Kualitas air yang menurun, bencana kekeringan, debu polusi udara yang menyesakkan, serta dampak berbahaya lain yang disebabkan oleh limbah PLTU mengancam keselamatan warga Winong. Tak hanya itu, fenomena “Kolam Renang PLTU” yang sempat menjadi perbincangan di tahun 2020 juga sangat memilukan. Bagaimana tidak, kolam pembuangan limbah PLTU, yang sebenarnya merupakan tempat pembuangan limbah Bahan Berbahaya dan Beracun (B3), digunakan sebagai tempat bermain dan berenang anak-anak warga Winong. Jika diteruskan hal tersebut tentu tidak akan berdampak baik pada mereka. Mengingat anak merupakan aset bangsa yang berharga, yang akan menjadi generasi penerus masa depan bangsa, maka menjadi suatu pertanyaan, bagaimanakah penegakan hak hidup dan hak atas lingkungan hidup yang baik serta sehat bagi anak-anak di Dusun Winong?
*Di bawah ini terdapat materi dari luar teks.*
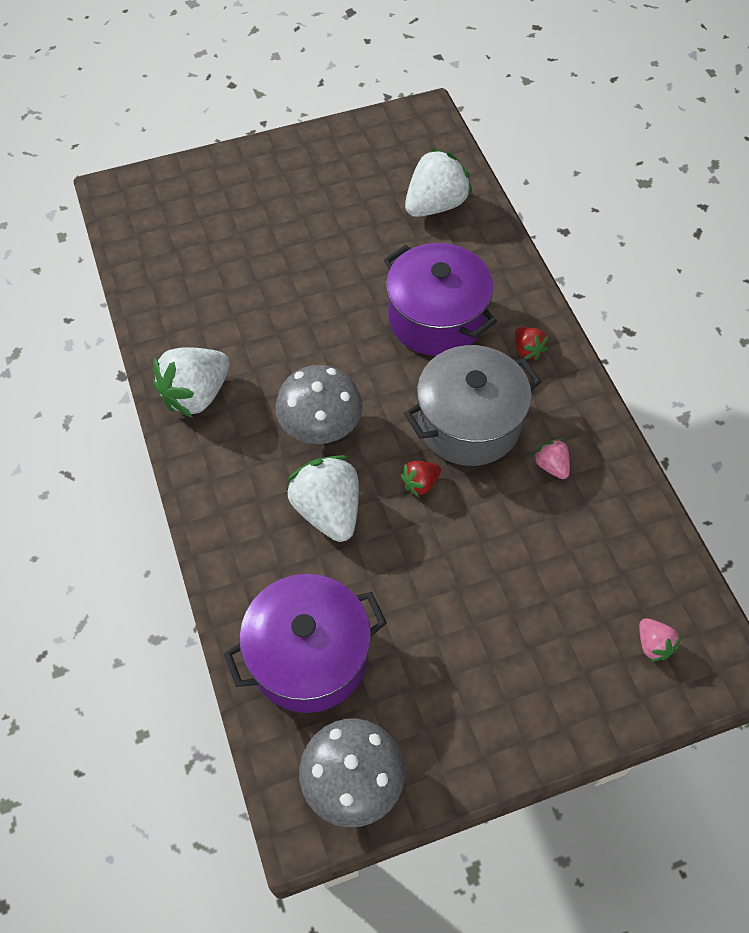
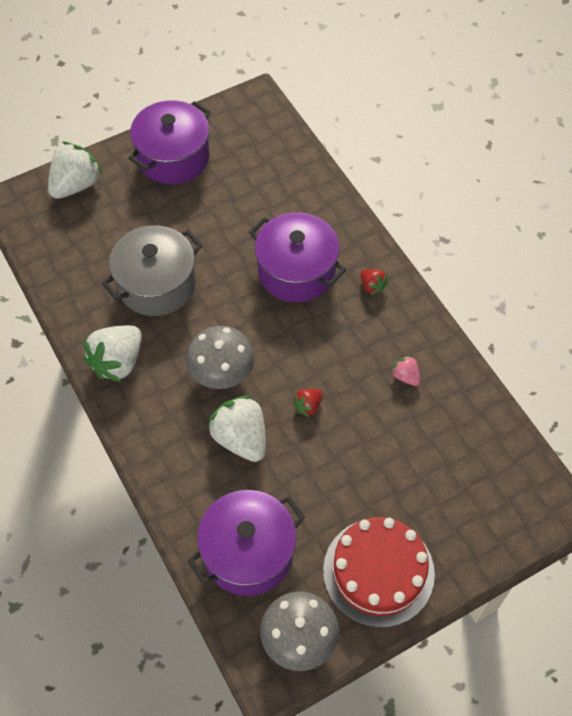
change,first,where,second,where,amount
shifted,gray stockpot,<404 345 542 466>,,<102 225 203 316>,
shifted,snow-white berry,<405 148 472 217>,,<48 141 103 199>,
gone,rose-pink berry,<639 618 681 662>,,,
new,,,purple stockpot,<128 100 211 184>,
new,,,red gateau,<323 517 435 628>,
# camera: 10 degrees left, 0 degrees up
Salah satu hak asasi manusia yang paling mendasar adalah hak hidup yang bersifat non derogable rights (tidak dapat ditawar lagi). Berbagai instrumen hukum dengan jelas telah memberikan jaminan atas hak hidup. Seperti dalam Pasal 3 Deklarasi Universal tentang Hak Asasi Manusia yang dikeluarkan oleh PBB, yang pada intinya menyatakan bahwa setiap orang berhak atas kehidupan, kebebasan dan keselamatan sebagai individu. Selain itu, hak untuk hidup juga telah dituangkan dalam berbagai peraturan perundang-undangan di Indonesia.
Di dalam amandemen UUD 1945, hak hidup dirumuskan dalam beberapa pasalnya. Pasal 28 A, Pasal 28 B ayat (2), Pasal 28 H ayat (1), serta Pasal 28 I ayat (1) merupakan beberapa Pasal dalam UUD 1945 yang menyinggung terkait dengan hak hidup. Instrumen hukum lain yang mengatur terkait dengan hak hidup adalah UU 39 Tahun 1999 tentang Hak Asasi Manusia. Pasal 9 ayat (3) Undang-Undang Nomor 39 Tahun 1999 tentang Hak Asasi Manusia menyatakan bahwa,”Setiap orang berhak atas lingkungan hidup yang baik dan sehat.” Tak hanya itu, terdapat berbagai aturan pidana terkait dengan perampasan hak hidup seseorang. Melihat banyaknya aturan tersebut, maka tak heran hak hidup dikatakan sebagai hak asasi manusia yang paling mendasar.
Lebih lanjut mengenai hak untuk hidup merupakan hak setiap manusia, tanpa memandang status sosial, gender, ataupun usia. Baik orang yang kaya ataupun miskin berhak untuk hidup. Baik laki-laki ataupun perempuan berhak untuk hidup. Baik orang dewasa ataupun anak-anak sekalipun berhak untuk hidup.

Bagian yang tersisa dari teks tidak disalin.